2. **Run the cron with each user's own password** — requires storing all user passwords server-side; defeats the encryption.
3. **Don't auto-prune** — let users push forever, trust quota at the rest-server level.
Recommendation: **option 1** (multi-key per repo). On `/register`, the bot calls `restic -r <repo> --password-file <operator> key add` to add the player's password as a SECOND key. The pruner cron uses the operator master password.
## What's in v1
- restic-rest-server with `--private-repos --append-only --htpasswd-file`
- discord-bot `/register` extension: mint password, htpasswd add, `restic init` repo, `restic key add` player key
- cloud-sync.jar that subprocesses restic for pull/push
- Auto-download restic binary on first run from upstream GitHub release
- Server-side nightly prune cron with operator-side master password key
## What's deferred
- restic version pinning / auto-update of the binary (treat like packwiz-installer self-update)

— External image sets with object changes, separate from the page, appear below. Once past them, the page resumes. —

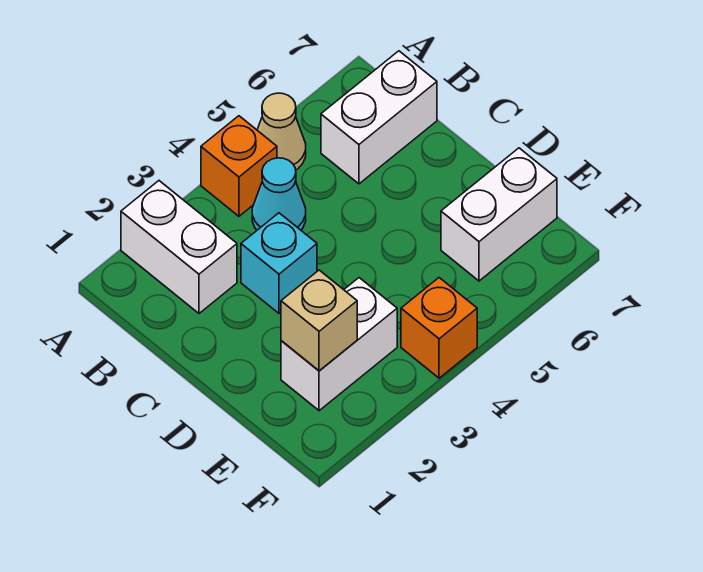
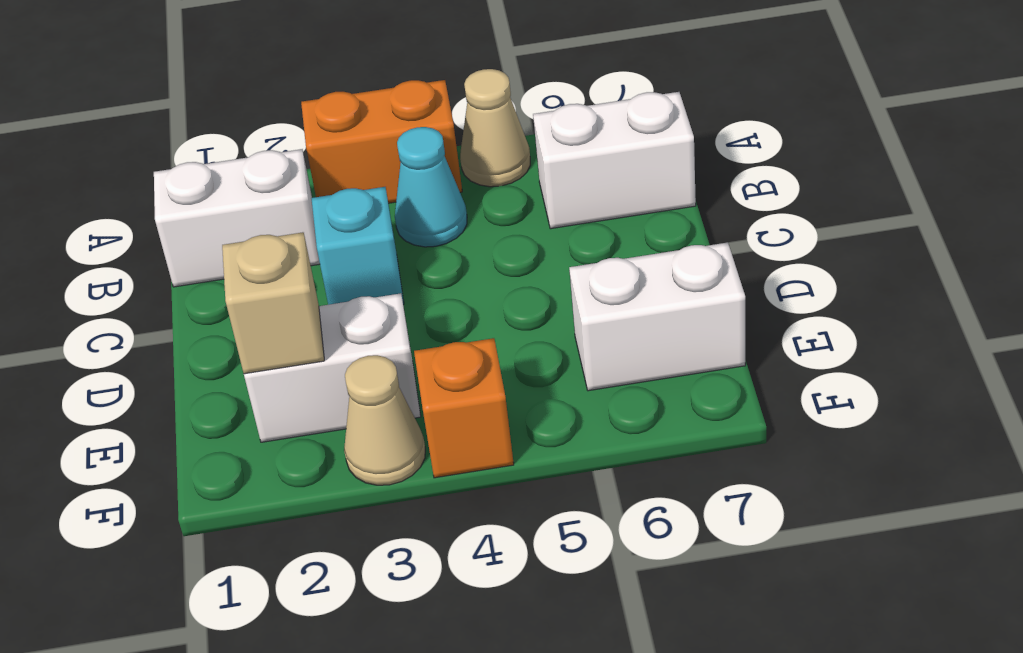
white brick A2:B2 level 1 -> white brick B1:B2 level 1
orange brick A4 level 1 -> orange brick A3:A4 level 1
none -> tan cone F3 level 1

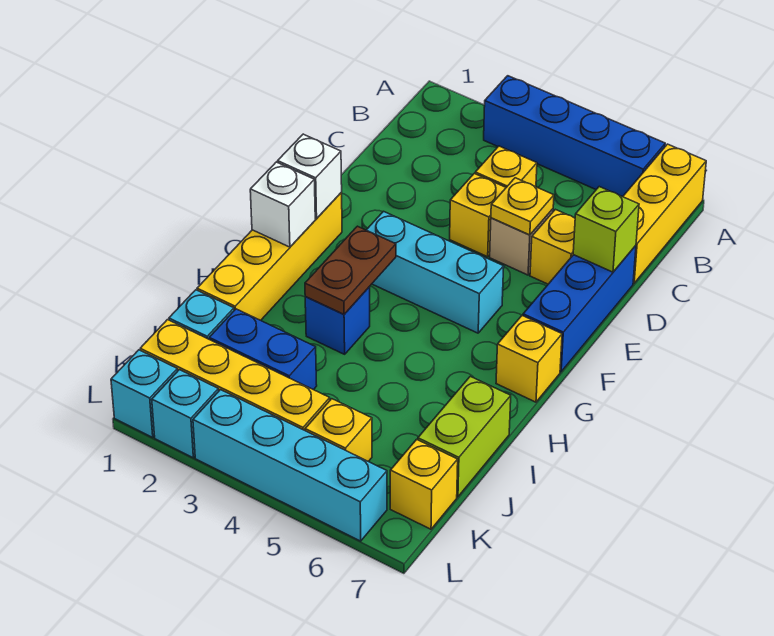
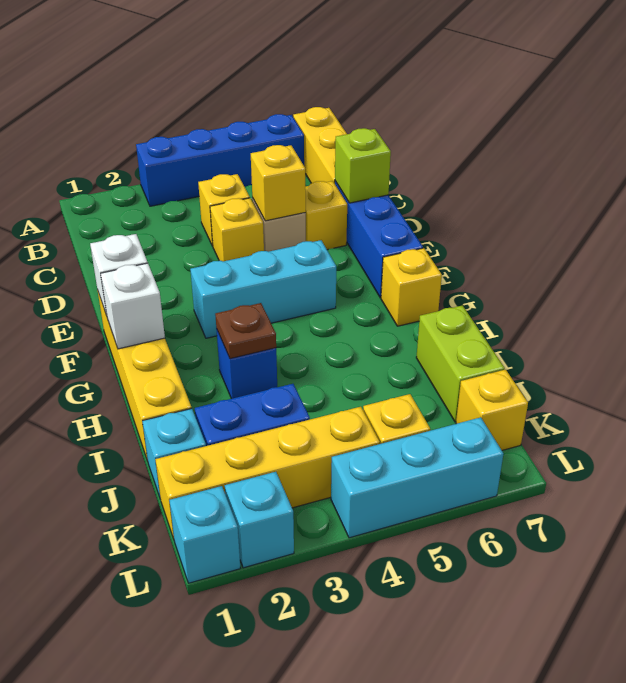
yellow plate D5 level 2 -> yellow brick D5 level 2
brown plate G3:H3 level 2 -> brown plate H3 level 2
cyan brick L3:L6 level 1 -> cyan brick L4:L6 level 1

- Server-side `restic check` cron for repo integrity
- Per-user quota at the rest-server level (rest-server supports `--max-size` per-user via `.maxsize` file in each repo)
- Operator UI for "this player has 25 GB of cloud data, what's in it?"

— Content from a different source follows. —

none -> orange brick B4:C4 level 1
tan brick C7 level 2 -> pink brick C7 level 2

- Cross-machine sync UX (you can play on PC A then PC B; latest snapshot wins. No conflict UI because restic doesn't merge — restore-latest is destructive by design.)
## Migration from cloud-svc
cloud-svc was never deployed. No user data to migrate. Action:
- Archive `Timemachine/cloud-svc` repo (mark archived, leave commits + DESIGN.md as a record)

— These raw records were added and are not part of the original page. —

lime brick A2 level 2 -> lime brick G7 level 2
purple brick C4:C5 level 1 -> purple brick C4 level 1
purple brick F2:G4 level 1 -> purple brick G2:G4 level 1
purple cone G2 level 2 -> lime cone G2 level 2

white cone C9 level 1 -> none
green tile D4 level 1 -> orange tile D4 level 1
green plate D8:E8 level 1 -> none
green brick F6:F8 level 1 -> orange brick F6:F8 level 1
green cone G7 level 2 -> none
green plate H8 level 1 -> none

- Delete `cloud_pull` / `cloud_push` from `frazclient/client.py`
- Remove `automc_cloud_svc.md` memory entry, replace with `automc_cloud_sync.md` pointing here
## Topology consequences for `automc/docs/network-exposure.md`
Same one public endpoint (`cloud.tm.center :443`), same reverse-proxy hardening checklist, same threat surface. Differences:
| Old (cloud-svc) | New (restic-ao) |
|---|---|
| Bearer token via auth-service `/auth/verify-key` | Basic auth via htpasswd in restic-rest-server |
| Token leak = one user's data | Password leak = one user's data |
| Custom Go service, 33 tests | Upstream restic-rest-server, well-audited |
| `127.0.0.1:9091` loopback bind | `127.0.0.1:8002` (existing restic-ao quadlet) |
| 60s in-memory cache of verified tokens | rest-server reads htpasswd per request |
Net: fewer moving parts, smaller attack surface.
## Repo layout post-pivot
| Repo | Purpose |
|---|---|
| `Timemachine/cloud-sync` (this) | Kotlin/Gradle JAR that subprocesses restic |
| `Timemachine/cloud-svc` | **Archived.** Snapshot of the abandoned path; commits + DESIGN.md kept as decision record |
| `Timemachine/discord-bot` | Extended `/register` flow to mint htpasswd creds + init restic repo |
| `Timemachine/automc` | `setup` wizard renders the restic-ao quadlet with the new flags; `database/schema.sql` unchanged |
## Pre-implementation checklist
- [ ] User reviews this design doc
- [ ] Confirm: server-side prune via operator master password (option 1 above)
- [ ] Confirm: archive cloud-svc rather than delete
- [ ] Confirm: cloud-sync.jar auto-downloads restic binary vs requires it pre-installed
- [ ] Confirm: nightly prune at 04:00 UTC vs after-each-push